1925年5月1日に三軒茶屋〜下高井戸が全通した東急世田谷線は、2025年5月1日で開通100周年を迎えた。これを記念して、記念ヘッドマークステッカーを掲出し、車内では懐かしい写真を多数飾った記念車両を4月29日から走らせているほか、さまざまな記念イベントも予定している。それにちなみ、世田谷線のトリビアをまとめてみた。

1. 記念車両「ギャラリートレイン」の走行

世田谷線開通100周年記念ヘッドマークを掲出し、車内中吊りポスターを懐かしの写真で飾った「ギャラリートレイン」を4月29日から走らせている。

初日の29日には、保坂展人世田谷区長、世田谷線開通100周年記念事業実行委員会の飯島祥夫委員長、東急電鉄代表取締役専務執行役員の伊藤篤志鉄道事業本部長、世田谷まちなか観光協会の桑島俊彦会長、大場家第16代当主で一般財団法人大場代官屋敷保存会の大場信秀理事長を招いて出発式が行われた。

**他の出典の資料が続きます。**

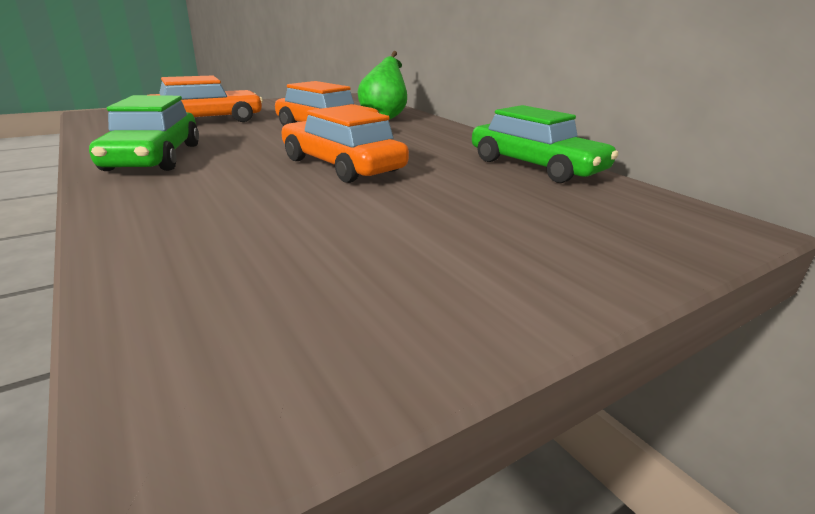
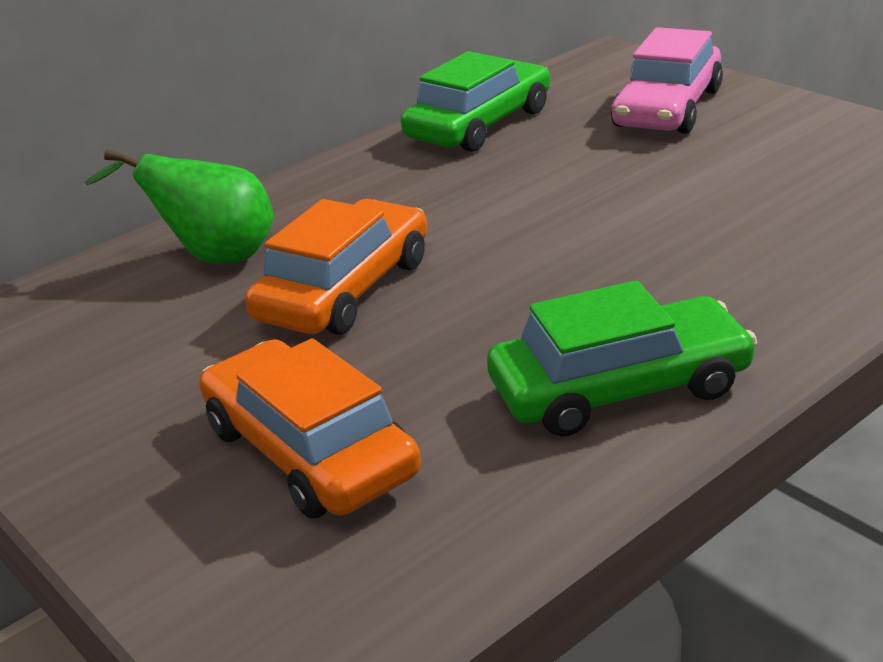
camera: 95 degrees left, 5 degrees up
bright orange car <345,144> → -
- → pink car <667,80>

来賓を乗せての貸し切り運行で、上町車庫→下高井戸→三軒茶屋を運行した後、営業運転を開始した。なお100周年記念ヘッドマークステッカーは、「招き猫電車」「ラッピング車両」以外の8編成に順次掲出する予定だ。

2. 本線が廃止となり、支線のみが生き残った「玉電」

路面電車「玉電」(玉川電気鉄道、のちに東急玉川線)は、渋谷〜二子玉川園が本線で、支線として三軒茶屋〜下高井戸(下高井戸線)、二子玉川園〜砧本村(砧線)などの路線を有していた。

しかし、国道246号の渋滞が激しくなり、時代にそぐわなくなったことから本線および砧線が廃止となった。三軒茶屋〜下高井戸は路面電車といえども道路上を走っていなかったことから存続が決まり、世田谷線と改名し、現在に至っている。

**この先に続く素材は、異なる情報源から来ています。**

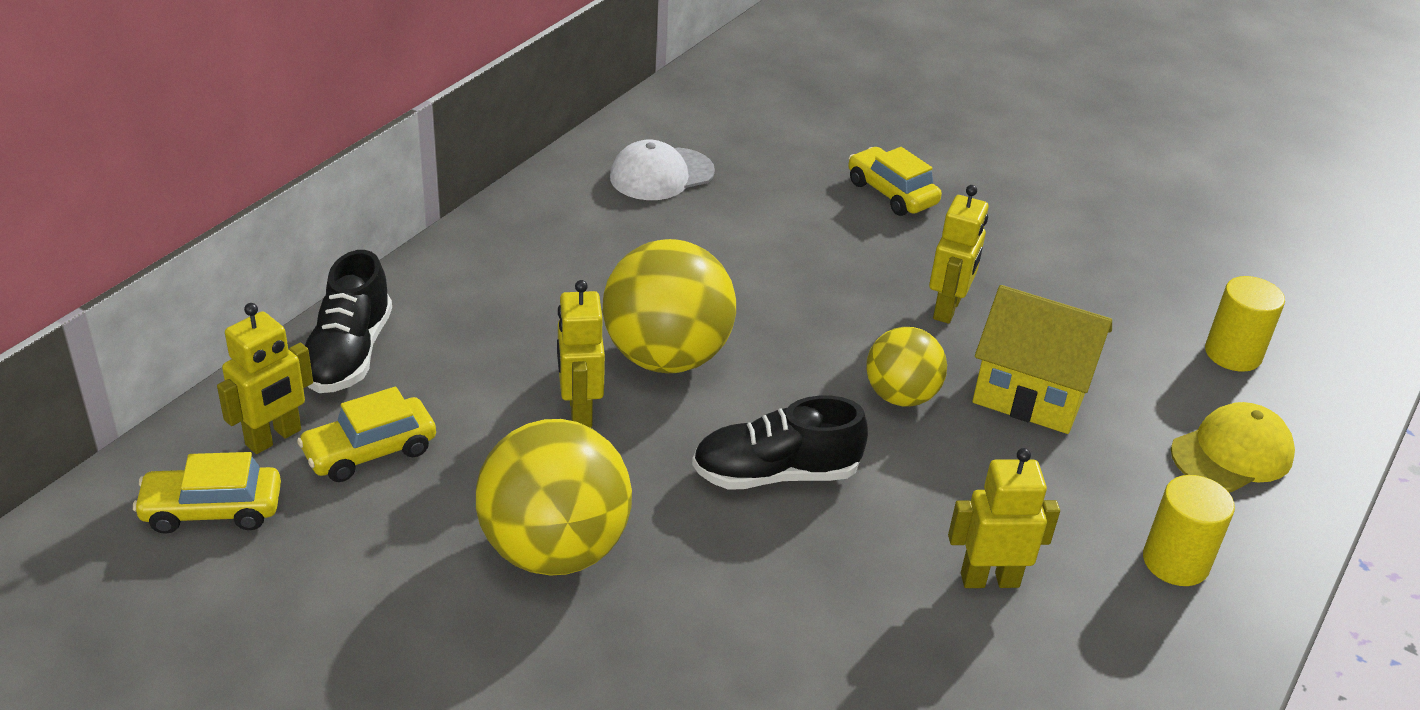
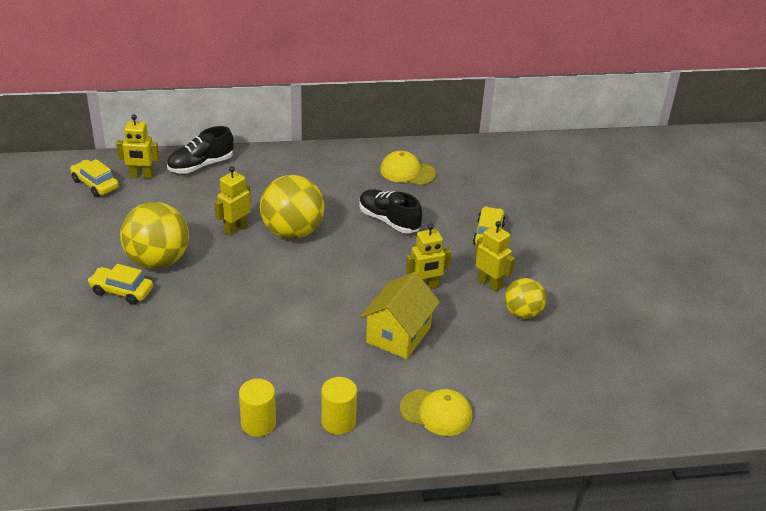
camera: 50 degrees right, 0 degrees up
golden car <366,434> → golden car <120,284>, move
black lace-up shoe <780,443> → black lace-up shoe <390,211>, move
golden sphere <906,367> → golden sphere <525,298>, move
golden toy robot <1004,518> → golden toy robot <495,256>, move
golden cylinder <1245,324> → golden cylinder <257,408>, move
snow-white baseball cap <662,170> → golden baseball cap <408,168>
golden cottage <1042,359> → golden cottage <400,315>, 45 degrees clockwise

本線廃止と引き換えに、地下鉄工事が始まり、1977年に東急新玉川線として開業。その後、田園都市線と直通運転を開始し、現在では渋谷〜中央林間が田園都市線となり、玉川線の名前は消えてしまった。

3. 世田谷線の線路幅は特殊な1372mm

世田谷線は「玉電」の支線であり、「玉電」は渋谷で都電(当時は東京市電)と線路がつながっていたため、都電と同じ線路幅は1372mmとなった。

この線路幅は、路面電車のゲージとも言われ、都電や函館市電が採用、都電との直通運転を予定していた京王、京成、京急なども採用したが、京成と京急は標準軌(1435mm)に改軌した。京王のみが1372mmのままで、京王と直通することになった都営新宿線も1372mmを採り入れた。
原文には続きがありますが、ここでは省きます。